Funding requirements for qualified defined benefit pension plans are determined by government regulations and
not by accounting pronouncements. In accordance with funding rules and the Company’s funding policy, during
2017 our pension contribution is expected to be $15,421.
The Company has a 401(k) savings plan, which is a defined contribution plan and covers substantially all
employees. The Company makes matching contributions that are initially invested in our common stock based on
a percentage of an employee’s contribution, subject to specific limitations. Participants may diversify their
Company matching account balances into other investments offered under the 401(k) savings plan. The
Company’s contributions, which are recorded as compensation expense, were $4,988, $5,001, and $3,051, for the
years ended December 31, 2016, 2015, and 2014, respectively.
Note 16 – Water and Wastewater Rates
On June 7, 2012, Aqua Pennsylvania reached a settlement agreement in its rate filing with the Pennsylvania
Public Utility Commission, which in addition to a water rate increase, provided for a reduction in current income
tax expense as a result of the recognition of qualifying income tax benefits upon Aqua Pennsylvania changing its
tax accounting method to permit the expensing of qualifying utility asset improvement costs that historically have
70
AQUA AMERICA, INC. AND SUBSIDIARIES
Notes to Consolidated Financial Statements (continued)

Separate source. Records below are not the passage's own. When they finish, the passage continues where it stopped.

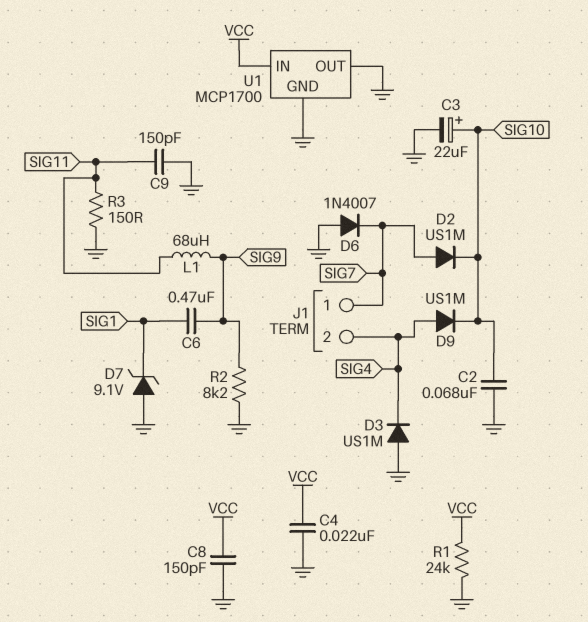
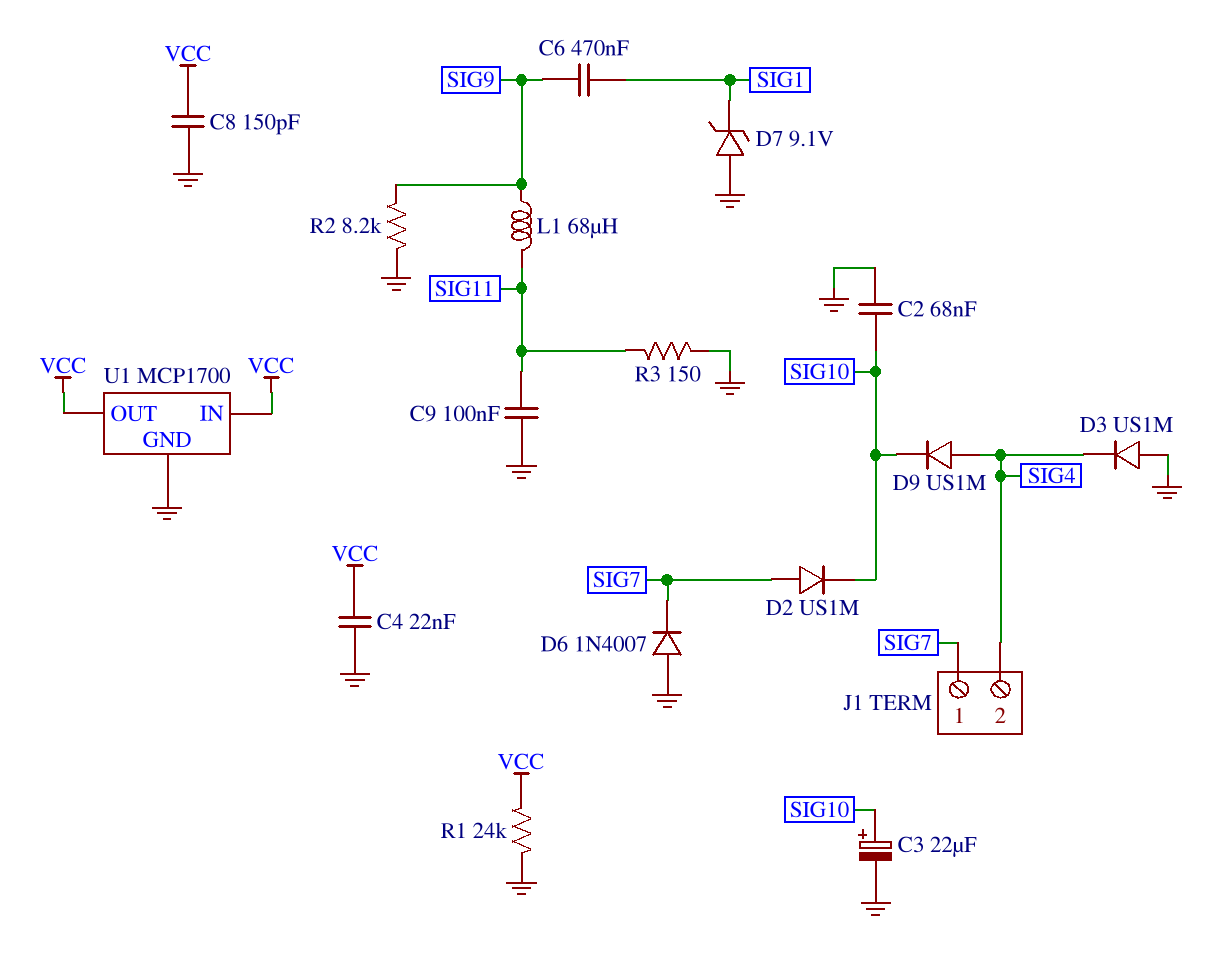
C9: 150pF (GND, SIG11) -> 100nF (GND, SIG11)
U1 pin OUT: GND -> VCC

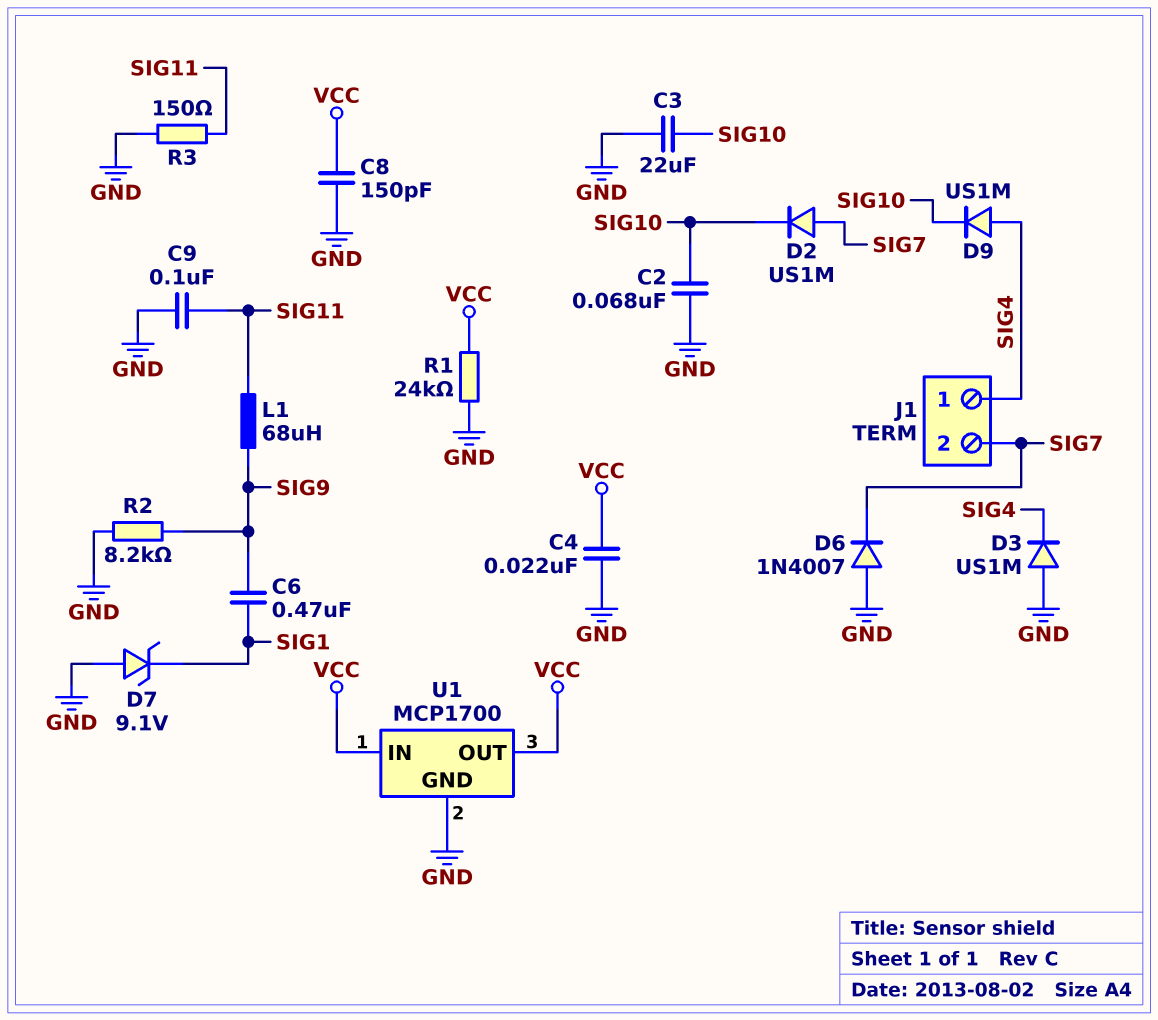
C3: 22uF (plus SIG10, minus GND) -> 22uF (GND, SIG10)
J1 pin 1: SIG7 -> SIG4
J1 pin 2: SIG4 -> SIG7

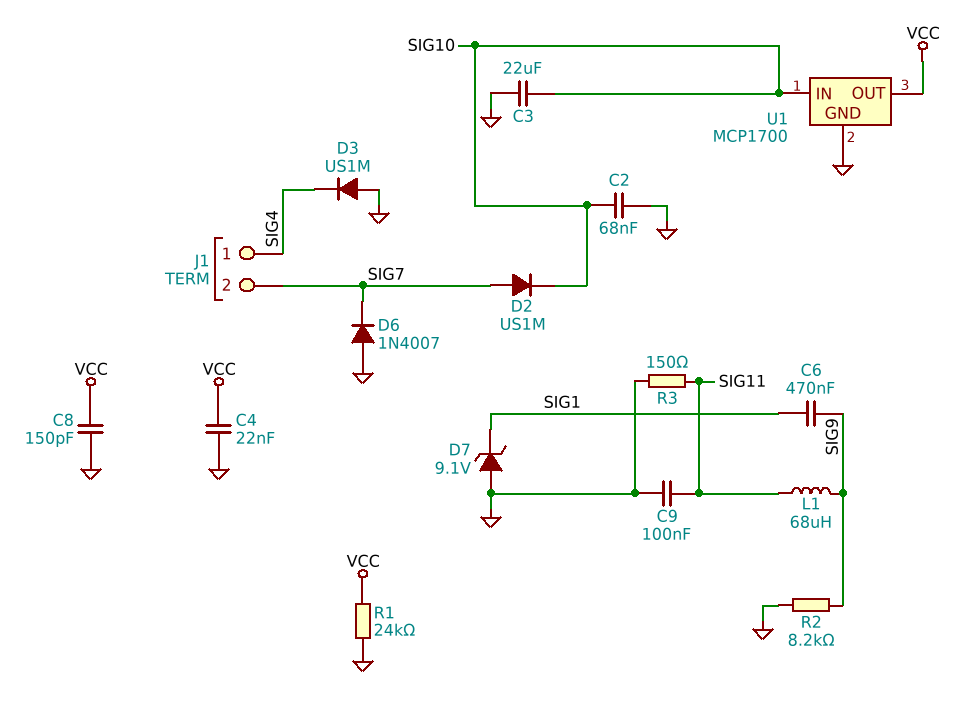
D9: diode US1M (A SIG4, K SIG10) -> none
U1 pin IN: VCC -> SIG10

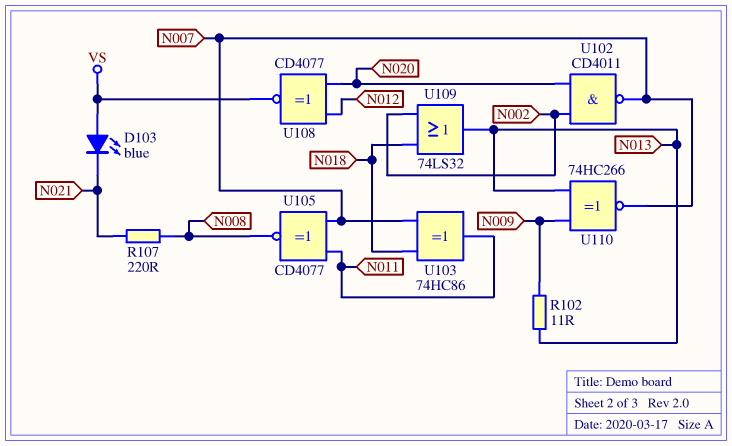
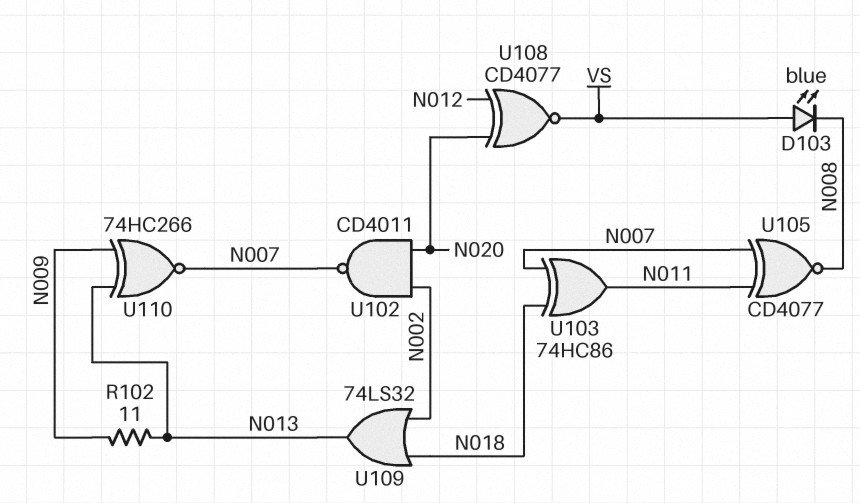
D103: LED blue (A VS, K N021) -> LED blue (A VS, K N008)
R107: 220 (N008, N021) -> none

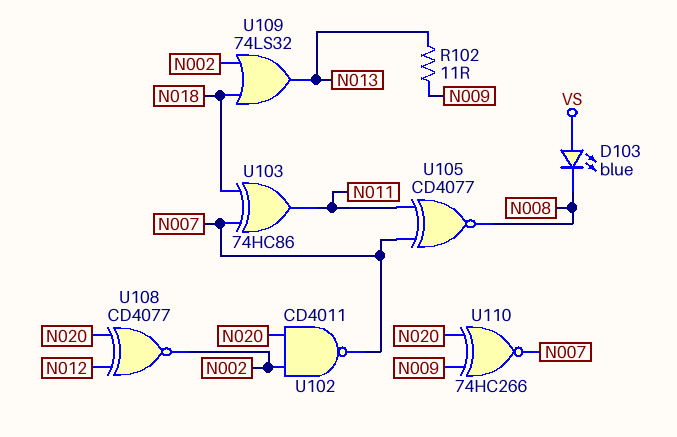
U108: XNOR CD4077 (in N012, in N020, out VS) -> XNOR CD4077 (in N012, in N020, out N002)
U110: XNOR 74HC266 (in N009, in N013, out N007) -> XNOR 74HC266 (in N009, in N020, out N007)

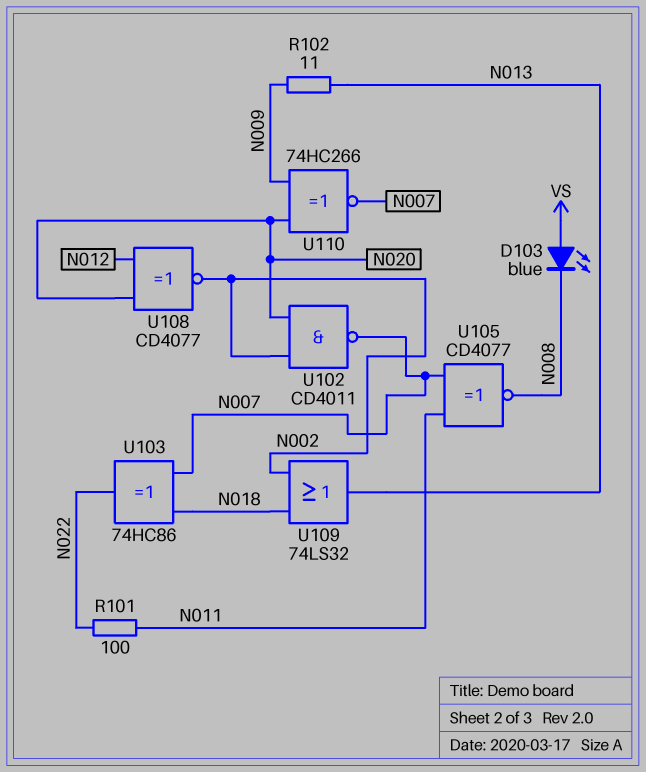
R101: none -> 100 (N011, N022)
U103: XOR 74HC86 (in N007, in N018, out N011) -> XOR 74HC86 (in N007, in N018, out N022)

(In thousands of dollars, except per share amounts)
been capitalized and depreciated for book and tax purposes. In December 2012, Aqua Pennsylvania implemented
this change which provides for the flow-through of income tax benefits that resulted in a substantial reduction in
income tax expense and greater net income and cash flow. This change allowed Aqua Pennsylvania to suspend its
water Distribution System Improvement Charges in 2013 and lengthen the amount of time until the next Aqua
Pennsylvania rate case is filed.
The Company’s operating subsidiaries were allowed rate increases totaling $3,589 in 2016, $3,347 in 2015, and
$9,886 in 2014, represented by seven, four, and twelve rate decisions, respectively. Revenues from these
increases realized in the year of grant were approximately $1,801, $2,887, and $5,375 in 2016, 2015, and 2014,
respectively.
Six states in which the Company operates permit water utilities, and in five states wastewater utilities, to add a
surcharge to their water or wastewater bills to offset the additional depreciation and capital costs related to
infrastructure system replacement and rehabilitation projects completed and placed into service between base rate
filings. Currently, Pennsylvania, Illinois, Ohio, Indiana, New Jersey, and North Carolina allow for the use of this
surcharge. The surcharge for infrastructure system replacements and rehabilitations is typically adjusted
periodically based on additional qualified capital expenditures completed or anticipated in a future period, is
capped as a percentage of base rates, generally at 5% to 12.75%, and is reset to zero when new base rates that
reflect the costs of those additions become effective or when a utility’s earnings exceed a regulatory benchmark.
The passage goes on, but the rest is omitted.